L’incidente è avvenuto nell’Uttar Pradesh, in India, quando Surabhi e Mangesh Kumar si stavano sposando in una cerimonia indù il 27 maggio.

Proprio nel momento chiamato “jaimala”, che prevede lo scambio di ghirlande da parte degli sposi, la donna si apprestava ad apporre a suo marito il cerchio di fiori rosa e gialli ma è stata colta da infarto accasciandosi a terra.

Tra lo stupore dei parenti, è intervenuto un medico che non ha potuto fare altro che constatarne il decesso per arresto cardiaco.

La decisione

In un momento così particolare, fra gioia e un dolore struggente, entrambe le famiglie decidono comunque di celebrare il matrimonio mantenendo lo sposo, ma sostituendo la sposa defunta con la sorella minore, Nisha.

L’ira del web

L’incidente in Uttar Pradesh ha destato una forte critica su tutti i social, dove tutto il mondo ma anche gli stessi indiani si sono precipitati ad esprimere la propria indignazione, soprattutto per il fatto che il corpo della sposa è stato “parcheggiato” in una stanza e abbandonato lì fino alla fine della celebrazione, trascorsa la quale gli stessi invitati hanno trasformato un rito nuziale in funebre.

La replica delle famiglie

“Non avevano mai assistito a emozioni così contrastanti e non sapevamo cosa fare. Entrambe le famiglie si sono consultate e qualcuno ha suggerito che mia sorella minore Nisha avrebbe dovuto sposare Mangesh”, ha dichiarato Saurabh, il fratello di Surabhi, all’agenzia di stampa IANS. “Le famiglie hanno quindi discusso in merito alla questione ed entrambe hanno concordato che la scelta migliore poteva essere solo quella”.

Ma in realtà è una tradizione

In India in realtà vige questa tradizione che prevede di concedere agli uomini rimasti vedovi la sorella della defunta, se quest’ultima è ancora nubile.

Gli esperti affermano che fattori tra cui patriarcato, regole di casta e oneri finanziari probabilmente hanno contribuito ad alimentare questa situazione bizzarra per la quale, se non includesse una tragedia, potrebbe avere anche dei risvolti comici degni di un film.

A tal proposito è intervenuta anche Radha Patel, fondatrice del sito di matchmaking dell’Asia meridionale “Single to Shaadi” , ha affermando che è probabile che le famiglie abbiano deciso che la sorella sposasse lo sposo perché “volevano tenerlo in famiglia”.
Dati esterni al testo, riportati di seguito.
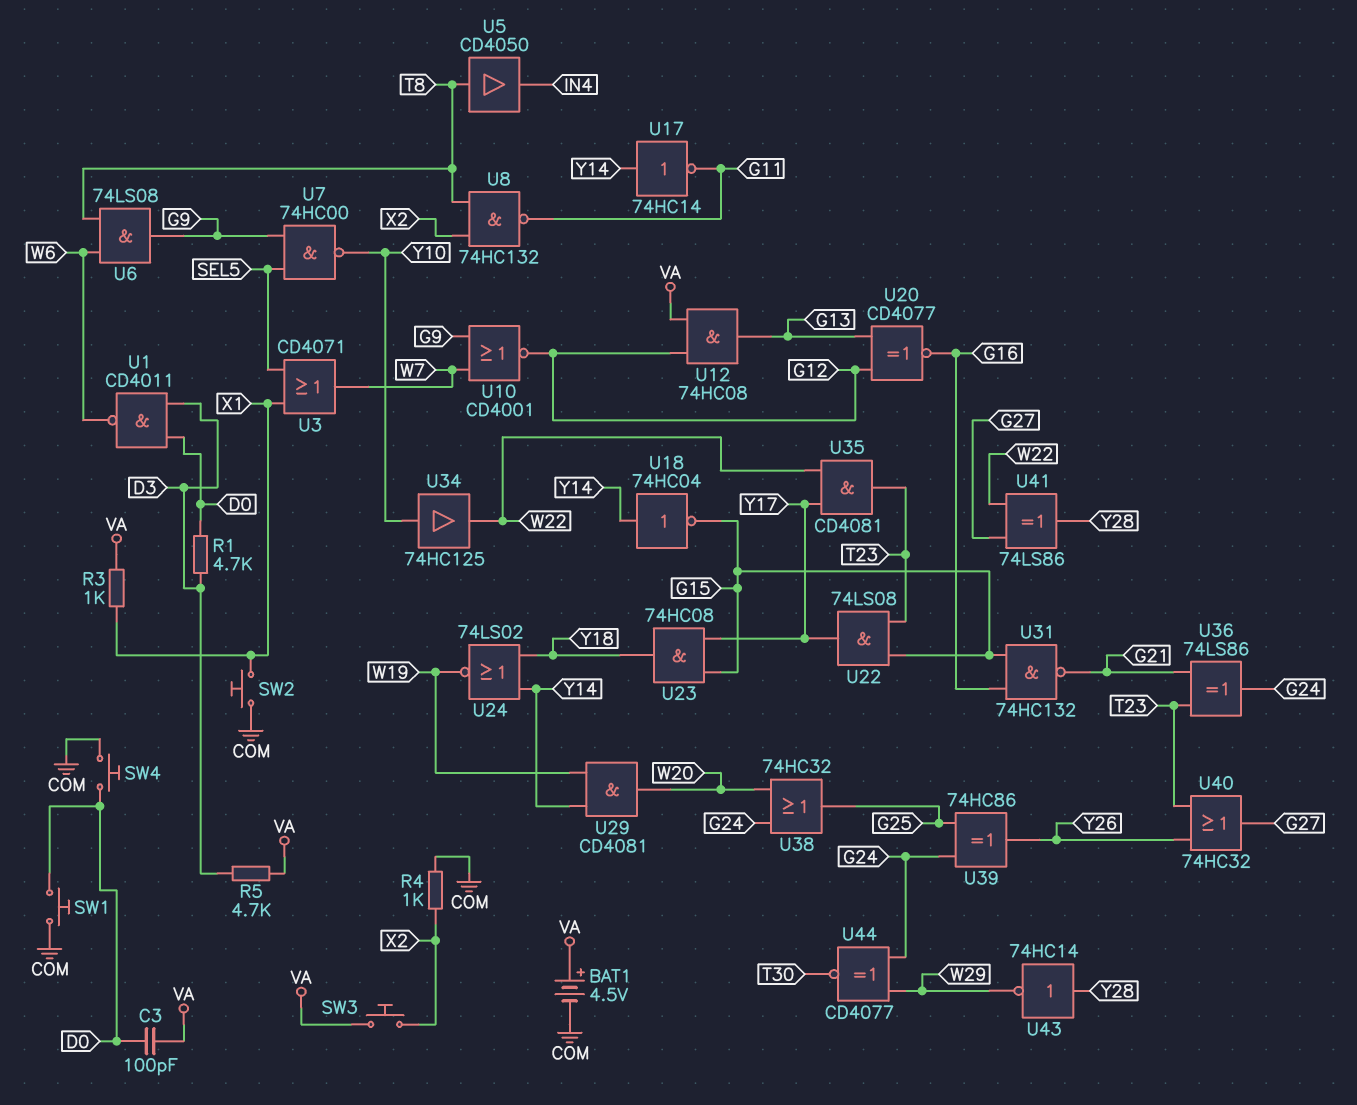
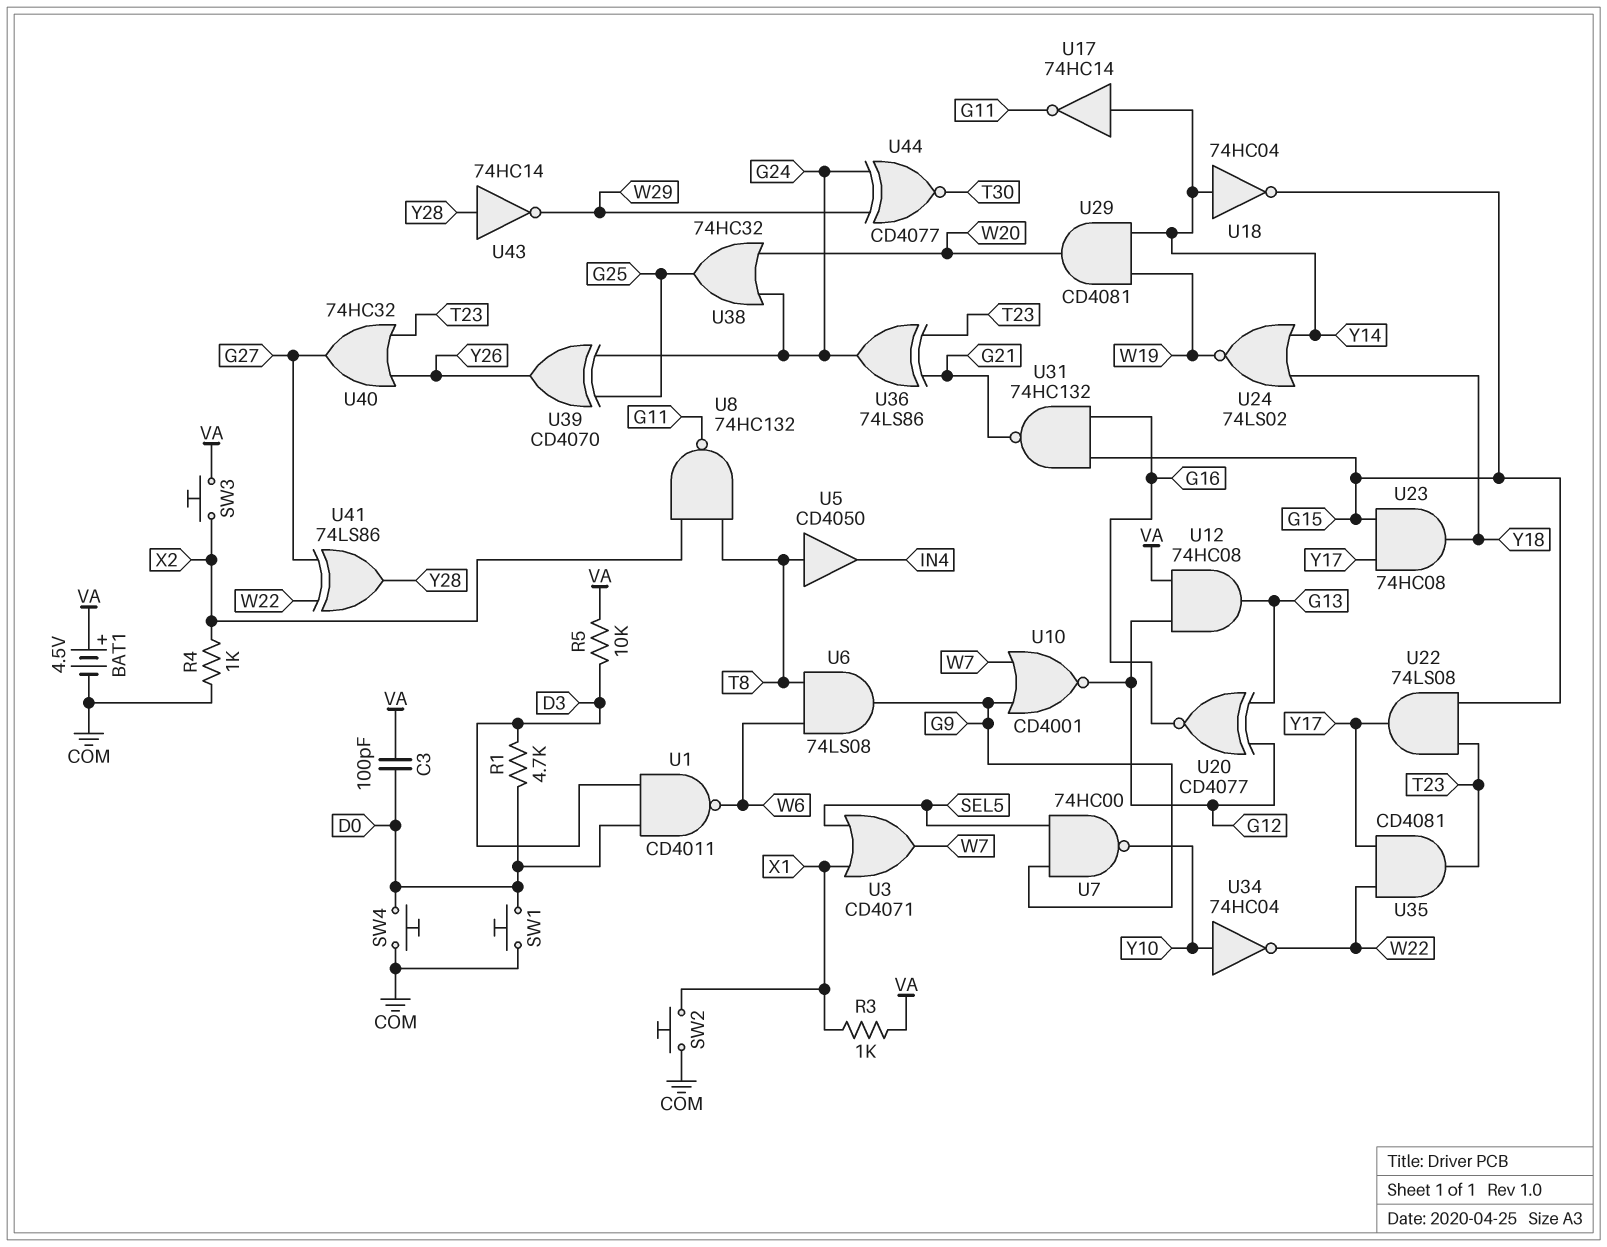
R5: 4.7k (D3, VA) -> 10k (D3, VA)
U34: buffer 74HC125 (in Y10, out W22) -> NOT 74HC04 (in Y10, out W22)
U39: XOR 74HC86 (in G24, in G25, out Y26) -> XOR CD4070 (in G24, in G25, out Y26)

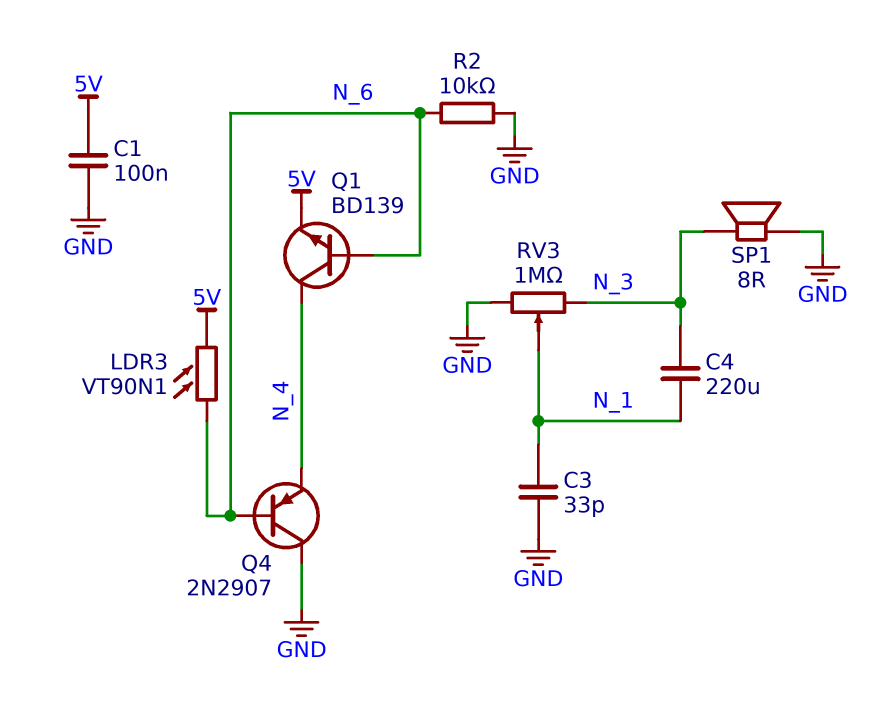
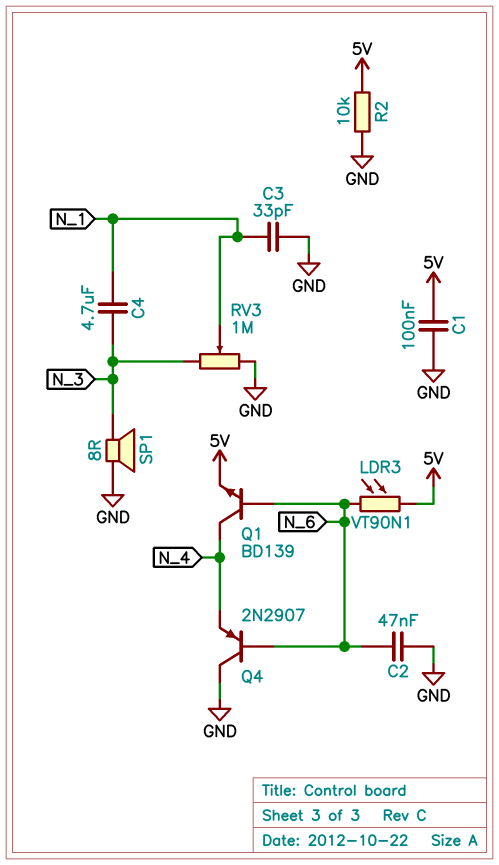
C2: none -> 47nF (GND, N_6)
C4: 220uF (N_1, N_3) -> 4.7uF (N_1, N_3)
R2: 10k (GND, N_6) -> 10k (5V, GND)

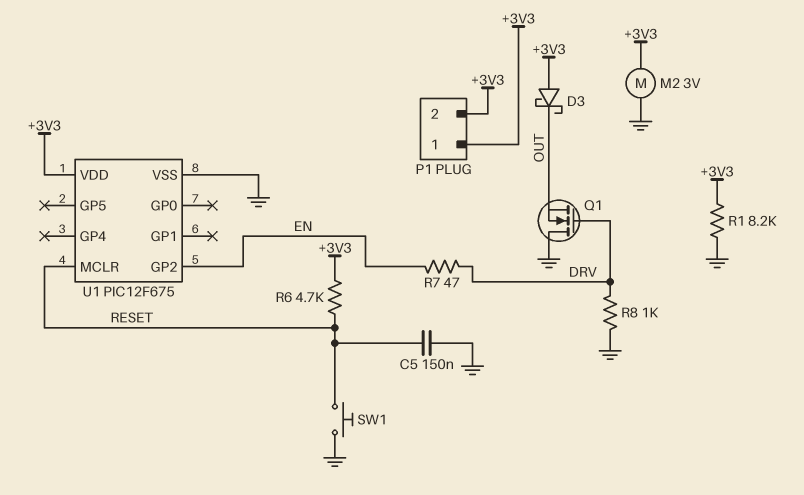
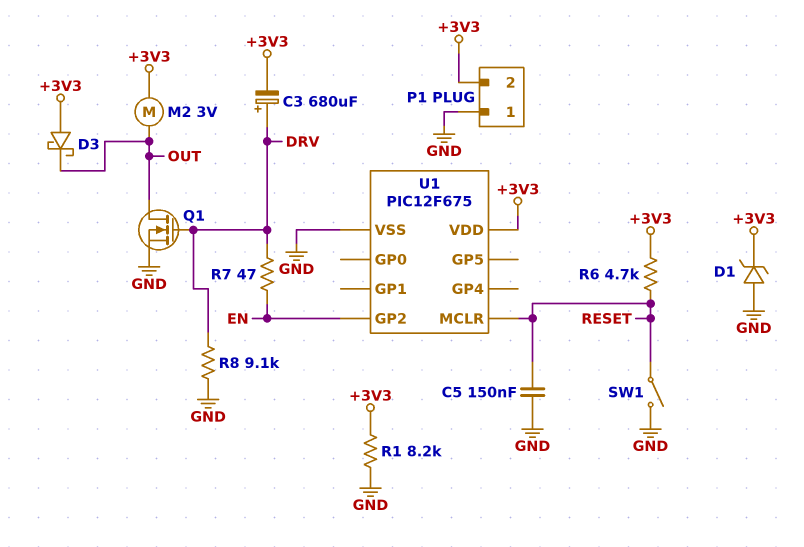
C3: none -> 680uF (plus DRV, minus +3V3)
D1: none -> zener (A GND, K +3V3)
M2: motor 3V (+3V3, GND) -> motor 3V (+3V3, OUT)
P1 pin 1: +3V3 -> GND
Q1: NMOS (G DRV, D GND, S OUT) -> NMOS (G DRV, D OUT, S GND)
R8: 1k (DRV, GND) -> 9.1k (DRV, GND)
SW1: button (GND, RESET) -> switch (GND, RESET)

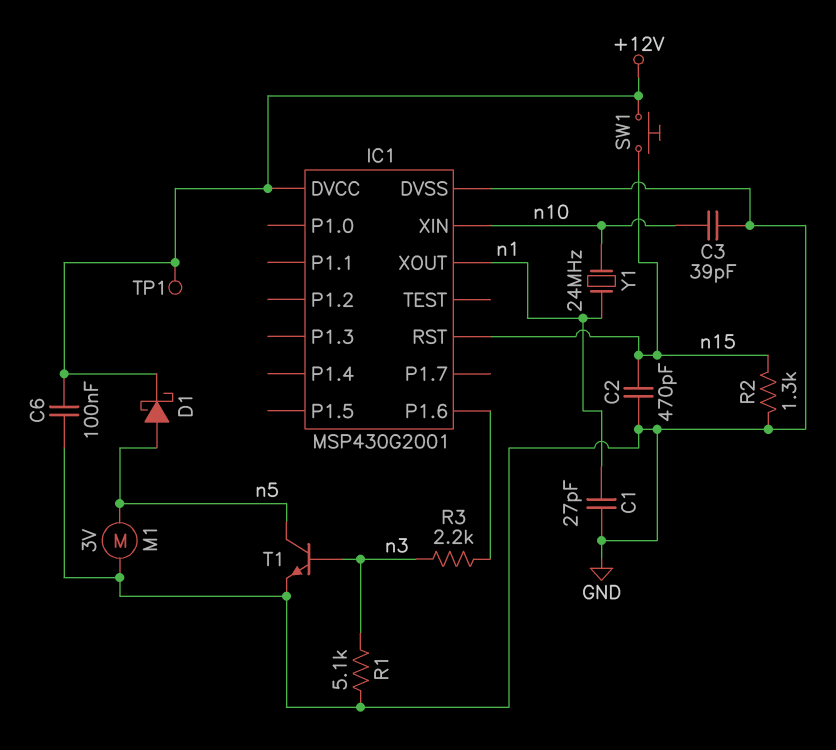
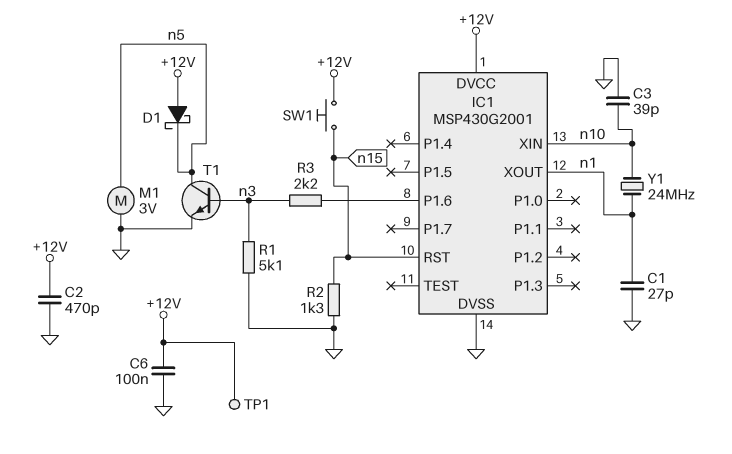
C2: 470pF (GND, n15) -> 470pF (+12V, GND)
D1: schottky (A n5, K +12V) -> schottky (A +12V, K n5)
Patel ha ricordato che anche per sua madre, trovandosi in una situazione simile quando sua sorella è morta di parto, era stata considerata l’ipotesi di darla in moglie a suo cognato. Sua madre a quel tempo era giovane e nubile, ma i suoi genitori per fortuna erano forse più “moderni” e accettarono il suo diniego.

Questo ci porta a comprendere che forse certe metodologie sono radicate nella mente di un popolo che per tanto tempo ci ha convissuto e, un po’ per convenienza e un po’ per paura di rimanere isolati dalla società, si sono sottomessi ad una regola che lascia solo imbarazzo e tanta amarezza.